Una de las mujeres enterradas en el Vaticano es la doctora Hermine Speier, una arqueóloga judía alemana que en los años 30 encontró refugio en Roma ante las leyes raciales de los nazis. Está sepultada bajo tierra en el cementerio teutónico, un curioso lugar que se mueve entre Italia y el Vaticano, justo en la frontera. De hecho, para visitarlo tienes que entrar en territorio vaticano. "La vida es amor", se lee en alemán sobre la tumba. Una frase muy romántica en un lugar muy clerical. El cementerio, donde hay sobre todo alemanes y flamencos, es muy pequeño y pasa inadvertido. Su nombre es Friedhof der Deutschen und der Flamen. Hermine Speier, la primera mujer que trabajó en los Museos Vaticanos, dejó un legado profesional impresionante, ordenando, clasificando y protegiendo obras de arte que estaban sin catalogar. Se convirtió al catolicismo al cabo de unos años de trabajar en los museos de la Ciudad Eterna. Situémonos en la época. Años 30, Roma. Una mujer, que no es monja, entrando cada mañana a trabajar en el Vaticano. Saludando en alemán a los guardas suizos, que debieron pensar que iba a la cocina o hacer trabajos domésticos. Tuvo la suerte de ser competente y tener alianzas al más alto nivel. La doctora Hermine es una mujer fascinante y los escritores faltos de inspiración o los directores de cine con ganas de dar visibilidad a grandes vidas ya tardan en descubrirla.
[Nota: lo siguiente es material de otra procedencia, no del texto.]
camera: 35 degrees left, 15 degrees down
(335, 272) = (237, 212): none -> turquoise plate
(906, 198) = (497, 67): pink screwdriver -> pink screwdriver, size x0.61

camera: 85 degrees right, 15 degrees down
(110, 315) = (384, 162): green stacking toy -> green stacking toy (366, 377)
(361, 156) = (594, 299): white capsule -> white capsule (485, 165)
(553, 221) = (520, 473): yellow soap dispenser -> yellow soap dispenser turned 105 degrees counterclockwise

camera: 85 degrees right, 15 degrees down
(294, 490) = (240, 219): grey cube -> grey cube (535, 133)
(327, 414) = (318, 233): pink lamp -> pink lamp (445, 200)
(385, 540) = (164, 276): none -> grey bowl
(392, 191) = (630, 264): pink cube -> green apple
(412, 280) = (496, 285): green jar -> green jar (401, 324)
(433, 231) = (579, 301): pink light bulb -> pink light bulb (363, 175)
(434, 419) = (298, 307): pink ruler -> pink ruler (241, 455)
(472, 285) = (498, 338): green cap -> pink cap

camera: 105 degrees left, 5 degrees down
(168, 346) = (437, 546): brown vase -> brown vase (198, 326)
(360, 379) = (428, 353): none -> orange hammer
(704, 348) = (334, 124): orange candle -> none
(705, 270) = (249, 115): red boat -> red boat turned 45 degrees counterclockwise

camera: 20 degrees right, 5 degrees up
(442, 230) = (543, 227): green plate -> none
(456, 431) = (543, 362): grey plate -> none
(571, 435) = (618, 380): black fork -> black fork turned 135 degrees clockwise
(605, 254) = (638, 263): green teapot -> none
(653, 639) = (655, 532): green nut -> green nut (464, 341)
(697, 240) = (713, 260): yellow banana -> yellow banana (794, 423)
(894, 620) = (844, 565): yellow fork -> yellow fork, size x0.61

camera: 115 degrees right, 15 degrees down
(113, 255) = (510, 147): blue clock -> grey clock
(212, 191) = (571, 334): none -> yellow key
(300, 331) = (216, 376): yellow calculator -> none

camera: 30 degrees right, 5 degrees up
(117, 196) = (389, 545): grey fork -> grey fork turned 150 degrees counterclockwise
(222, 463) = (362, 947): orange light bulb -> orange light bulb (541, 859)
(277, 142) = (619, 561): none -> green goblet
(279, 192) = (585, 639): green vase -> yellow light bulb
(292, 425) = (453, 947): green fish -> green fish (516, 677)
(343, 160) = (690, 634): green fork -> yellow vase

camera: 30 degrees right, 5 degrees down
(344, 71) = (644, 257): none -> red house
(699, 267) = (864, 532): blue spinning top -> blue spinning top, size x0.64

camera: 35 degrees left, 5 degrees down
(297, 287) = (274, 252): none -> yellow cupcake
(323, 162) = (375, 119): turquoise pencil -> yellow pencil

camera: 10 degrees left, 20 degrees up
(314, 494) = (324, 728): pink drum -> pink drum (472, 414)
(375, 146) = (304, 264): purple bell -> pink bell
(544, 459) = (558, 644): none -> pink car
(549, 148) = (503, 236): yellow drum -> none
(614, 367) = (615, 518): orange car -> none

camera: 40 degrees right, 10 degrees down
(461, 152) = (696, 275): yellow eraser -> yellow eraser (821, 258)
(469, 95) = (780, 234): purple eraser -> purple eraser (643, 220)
Nacida en 1898 en Alemania, muere en 1989 en Suiza después de haber vivido en Roma. Era arqueóloga, brillante y tenaz y tuvo la suerte de ser contratada por el Vaticano. Su especialidad era la fotografía arqueológica. Cuando la echaron del trabajo que tenía en Roma con un instituto arqueológico, tuvo el apoyo de monseñor Montini, que acabaría siendo el Papa Pablo VI. También el cardenal Pacelli la protegió. A Speier debemos un descubrimiento monumental: encontró la cabeza de uno de los caballos que ornaban el Partenón de Atenas. Hermine Speier había nacido en una familia judía, estudió en la Universidad de Frankfurt, en la de Giessen y en Heidelberg. La carrera profesional la lleva a trabajar en el Instituto Arqueológica Alemán de Roma, una prestigiosa entidad que cuando Hitler sube al poder se deshace de todos los colaboradores judíos. Era su caso. Gracias a un contacto (Bartolomeo Nogara), consigue un trabajo precario en los Museos Vaticanos, donde de hecho consta que en 1934 la contrataron. Su vida de película continúa no solo por estos hechos, ya de por sí destacables, sino por el añadido personal. Era soltera, tuvo una relación tumultuosa con el explorador ártico Umberto Nobile, se convirtió al catolicismo y tenía una manera de entender la Iglesia particular (era muy conservadora en las formas y no podía entender el abandono del latín en la liturgia, por ejemplo). Ingredientes que hacen a un personaje fascinante, poliédrico, contradictorio y tremendamente inédito en la lista de personas que han vivido, han trabajado y han amado en el Vaticano. Nunca se casó, y era conocida por las recepciones que hacía en su piso en el barrio del Gianicolo de Roma: pasaban poetas, cardenales, escritores, políticos... Antes de morir la condecoraron con medallas, tanto desde Alemania como desde el Vaticano. La vida es amor, dice su tumba. Para que después digan que en el Vaticano solo hay hombres funcionarios eclesiales. La realidad es siempre mucho más interesante. Y el amor, el amor siempre gana.